Of course, my lazy streak still crept into the process of writing the book—perhaps, I ventured, we could find a way around fermenting masses of pork skin and meat in banana leaves until they smelled sour. Is there any way, I asked, to make som tam thawt (deep-fried papaya salad) without, like, deep-frying? It took only a sideways glance from Ricker for me to relent. And anyway, so many of the recipes hit that sweet spot of weeknight-easy and oh-my-god good. There’s shrimp, grilled in its shell and served with a sauce of charred chiles, garlic, and lime. There’s poached squid tossed in a simple spicy-tart dressing. There’s the Northern Thai masterpiece jin tup (essentially, “hammered meat”), which is marinated with MSG, grilled way past medium rare, and then actually hammered on a sturdy cutting board until it breaks down into a web of irresistibly chewy shreds.

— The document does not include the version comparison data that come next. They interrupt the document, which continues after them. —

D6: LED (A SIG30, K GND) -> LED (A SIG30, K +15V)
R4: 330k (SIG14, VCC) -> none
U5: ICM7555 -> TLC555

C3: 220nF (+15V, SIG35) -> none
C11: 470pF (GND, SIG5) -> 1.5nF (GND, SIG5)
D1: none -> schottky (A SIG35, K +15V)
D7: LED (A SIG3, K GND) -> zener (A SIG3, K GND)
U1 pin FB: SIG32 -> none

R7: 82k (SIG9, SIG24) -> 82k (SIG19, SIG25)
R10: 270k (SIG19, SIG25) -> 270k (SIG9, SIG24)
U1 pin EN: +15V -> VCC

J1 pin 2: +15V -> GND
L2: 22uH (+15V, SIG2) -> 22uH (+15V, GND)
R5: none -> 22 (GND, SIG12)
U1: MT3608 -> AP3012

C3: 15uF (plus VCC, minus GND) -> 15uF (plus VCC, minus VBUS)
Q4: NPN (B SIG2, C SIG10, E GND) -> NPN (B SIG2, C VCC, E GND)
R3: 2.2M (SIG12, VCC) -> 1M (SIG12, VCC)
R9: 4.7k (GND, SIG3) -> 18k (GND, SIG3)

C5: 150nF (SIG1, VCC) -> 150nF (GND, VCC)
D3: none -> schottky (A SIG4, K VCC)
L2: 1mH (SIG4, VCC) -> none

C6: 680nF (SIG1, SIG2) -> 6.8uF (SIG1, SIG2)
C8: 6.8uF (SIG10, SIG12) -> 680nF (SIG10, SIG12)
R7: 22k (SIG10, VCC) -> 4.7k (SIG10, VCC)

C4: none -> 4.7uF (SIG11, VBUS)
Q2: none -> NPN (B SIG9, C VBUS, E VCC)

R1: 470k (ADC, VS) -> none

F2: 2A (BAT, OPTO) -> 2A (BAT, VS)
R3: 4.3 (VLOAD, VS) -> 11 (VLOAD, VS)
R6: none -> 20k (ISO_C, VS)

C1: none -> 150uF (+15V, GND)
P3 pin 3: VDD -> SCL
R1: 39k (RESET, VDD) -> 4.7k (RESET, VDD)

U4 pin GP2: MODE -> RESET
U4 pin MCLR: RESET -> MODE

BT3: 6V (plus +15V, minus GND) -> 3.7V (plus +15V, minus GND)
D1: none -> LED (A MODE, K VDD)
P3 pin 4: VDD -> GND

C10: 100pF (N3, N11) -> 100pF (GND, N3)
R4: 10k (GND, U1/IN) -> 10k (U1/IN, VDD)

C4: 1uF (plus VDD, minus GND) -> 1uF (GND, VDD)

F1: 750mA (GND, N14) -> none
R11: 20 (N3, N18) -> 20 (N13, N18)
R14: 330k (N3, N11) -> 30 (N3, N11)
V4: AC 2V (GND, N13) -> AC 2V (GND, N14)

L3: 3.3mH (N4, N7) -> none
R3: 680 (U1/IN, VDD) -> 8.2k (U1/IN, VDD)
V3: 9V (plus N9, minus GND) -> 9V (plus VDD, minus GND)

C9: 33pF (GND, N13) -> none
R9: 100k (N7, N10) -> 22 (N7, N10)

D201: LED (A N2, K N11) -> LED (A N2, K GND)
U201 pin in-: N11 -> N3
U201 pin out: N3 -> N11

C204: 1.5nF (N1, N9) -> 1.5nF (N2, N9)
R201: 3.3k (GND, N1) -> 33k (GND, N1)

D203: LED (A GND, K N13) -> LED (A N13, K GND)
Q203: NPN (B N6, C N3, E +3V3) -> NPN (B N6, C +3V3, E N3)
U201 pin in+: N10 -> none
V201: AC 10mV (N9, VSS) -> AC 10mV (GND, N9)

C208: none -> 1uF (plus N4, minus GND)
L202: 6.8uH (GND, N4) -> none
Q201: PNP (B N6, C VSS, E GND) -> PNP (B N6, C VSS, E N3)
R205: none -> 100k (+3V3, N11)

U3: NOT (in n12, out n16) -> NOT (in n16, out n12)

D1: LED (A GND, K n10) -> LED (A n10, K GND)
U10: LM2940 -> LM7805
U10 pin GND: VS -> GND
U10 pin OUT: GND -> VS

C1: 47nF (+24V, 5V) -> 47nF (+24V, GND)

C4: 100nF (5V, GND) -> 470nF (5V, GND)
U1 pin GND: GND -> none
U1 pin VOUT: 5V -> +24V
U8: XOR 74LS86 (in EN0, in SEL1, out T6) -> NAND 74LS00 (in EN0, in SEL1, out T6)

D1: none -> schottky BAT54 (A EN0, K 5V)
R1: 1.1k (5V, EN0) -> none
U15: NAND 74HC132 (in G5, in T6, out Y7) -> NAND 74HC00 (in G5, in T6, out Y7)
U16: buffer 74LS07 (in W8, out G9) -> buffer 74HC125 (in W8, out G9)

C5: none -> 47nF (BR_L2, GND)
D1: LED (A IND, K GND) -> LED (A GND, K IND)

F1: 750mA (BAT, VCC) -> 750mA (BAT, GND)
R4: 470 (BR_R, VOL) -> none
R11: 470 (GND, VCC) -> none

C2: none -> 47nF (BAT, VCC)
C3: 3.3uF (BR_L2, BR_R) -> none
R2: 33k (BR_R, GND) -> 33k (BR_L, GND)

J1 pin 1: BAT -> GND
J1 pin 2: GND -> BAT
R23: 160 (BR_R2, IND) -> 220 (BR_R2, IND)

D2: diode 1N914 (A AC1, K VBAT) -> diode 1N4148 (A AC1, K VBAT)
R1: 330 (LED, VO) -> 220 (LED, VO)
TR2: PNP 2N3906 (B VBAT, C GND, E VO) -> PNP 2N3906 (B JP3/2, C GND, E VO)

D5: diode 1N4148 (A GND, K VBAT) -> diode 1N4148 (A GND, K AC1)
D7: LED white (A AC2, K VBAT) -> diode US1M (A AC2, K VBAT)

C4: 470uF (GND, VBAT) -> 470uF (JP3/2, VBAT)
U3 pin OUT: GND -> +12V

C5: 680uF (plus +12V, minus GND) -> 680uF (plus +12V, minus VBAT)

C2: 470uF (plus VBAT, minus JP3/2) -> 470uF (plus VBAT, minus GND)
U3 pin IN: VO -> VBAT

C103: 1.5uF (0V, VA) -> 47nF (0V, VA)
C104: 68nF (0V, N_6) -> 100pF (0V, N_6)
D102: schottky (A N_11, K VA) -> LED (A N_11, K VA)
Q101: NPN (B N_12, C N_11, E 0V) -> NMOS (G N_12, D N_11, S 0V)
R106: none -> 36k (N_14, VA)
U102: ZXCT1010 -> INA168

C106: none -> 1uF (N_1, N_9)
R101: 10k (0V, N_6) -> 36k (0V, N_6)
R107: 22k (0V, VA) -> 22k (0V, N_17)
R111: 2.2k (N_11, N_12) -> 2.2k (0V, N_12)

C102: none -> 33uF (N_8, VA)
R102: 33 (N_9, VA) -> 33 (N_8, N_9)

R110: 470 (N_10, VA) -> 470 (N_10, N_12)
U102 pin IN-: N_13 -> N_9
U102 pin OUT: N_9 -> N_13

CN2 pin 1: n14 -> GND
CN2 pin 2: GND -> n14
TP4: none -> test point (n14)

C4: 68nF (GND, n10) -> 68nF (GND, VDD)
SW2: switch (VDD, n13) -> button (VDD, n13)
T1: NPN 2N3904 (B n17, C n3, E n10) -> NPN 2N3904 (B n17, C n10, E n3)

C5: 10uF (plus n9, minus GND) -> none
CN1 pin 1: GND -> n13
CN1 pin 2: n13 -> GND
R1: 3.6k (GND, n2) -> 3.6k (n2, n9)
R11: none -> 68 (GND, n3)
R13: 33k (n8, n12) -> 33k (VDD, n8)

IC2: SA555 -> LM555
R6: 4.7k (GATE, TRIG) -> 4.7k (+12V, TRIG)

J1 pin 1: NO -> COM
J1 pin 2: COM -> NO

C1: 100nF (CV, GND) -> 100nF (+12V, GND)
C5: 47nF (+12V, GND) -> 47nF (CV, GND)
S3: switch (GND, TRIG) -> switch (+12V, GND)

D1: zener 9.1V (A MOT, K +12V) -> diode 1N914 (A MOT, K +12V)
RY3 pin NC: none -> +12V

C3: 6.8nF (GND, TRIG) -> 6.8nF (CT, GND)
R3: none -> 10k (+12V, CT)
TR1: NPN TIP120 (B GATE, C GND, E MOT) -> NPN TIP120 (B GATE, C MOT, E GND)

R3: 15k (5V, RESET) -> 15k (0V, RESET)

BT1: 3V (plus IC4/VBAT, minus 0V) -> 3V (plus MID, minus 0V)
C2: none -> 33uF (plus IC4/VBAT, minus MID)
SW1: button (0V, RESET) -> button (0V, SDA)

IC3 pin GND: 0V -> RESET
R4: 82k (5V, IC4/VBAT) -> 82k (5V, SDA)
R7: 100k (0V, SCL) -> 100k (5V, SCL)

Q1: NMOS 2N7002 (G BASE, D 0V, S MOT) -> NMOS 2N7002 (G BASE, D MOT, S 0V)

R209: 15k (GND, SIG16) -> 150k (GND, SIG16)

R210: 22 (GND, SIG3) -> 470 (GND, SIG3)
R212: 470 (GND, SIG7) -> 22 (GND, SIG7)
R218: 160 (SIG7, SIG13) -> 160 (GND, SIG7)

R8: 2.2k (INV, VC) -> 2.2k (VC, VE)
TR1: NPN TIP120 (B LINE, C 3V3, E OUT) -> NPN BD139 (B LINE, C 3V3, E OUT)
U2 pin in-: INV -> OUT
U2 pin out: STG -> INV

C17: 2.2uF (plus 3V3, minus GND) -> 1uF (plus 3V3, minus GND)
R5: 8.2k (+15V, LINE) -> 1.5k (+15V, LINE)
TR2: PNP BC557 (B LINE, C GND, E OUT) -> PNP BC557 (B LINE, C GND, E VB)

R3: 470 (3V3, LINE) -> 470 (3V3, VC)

Then there’s yam met mamuang himaphaan. It’s a marvel, each bite a symphony of sweetness and richness, saltiness and herbaceousness and fire. The recipe calls for cashews to be browned in a little oil, then sprinkled with salt and topped with sliced scallion and fresh Thai chiles. There are many ways to make yam met mamuang himaphaan—some decked out with goodies like ground pork, and some tossed with fish sauce-lime juice dressing, like other Thai yam (or “salads,” in the Western attempt at translation)—but in the end, the version that Ricker landed on was the most elemental. It’s the easiest recipe in the book. And it may not surprise you that it’s my favorite.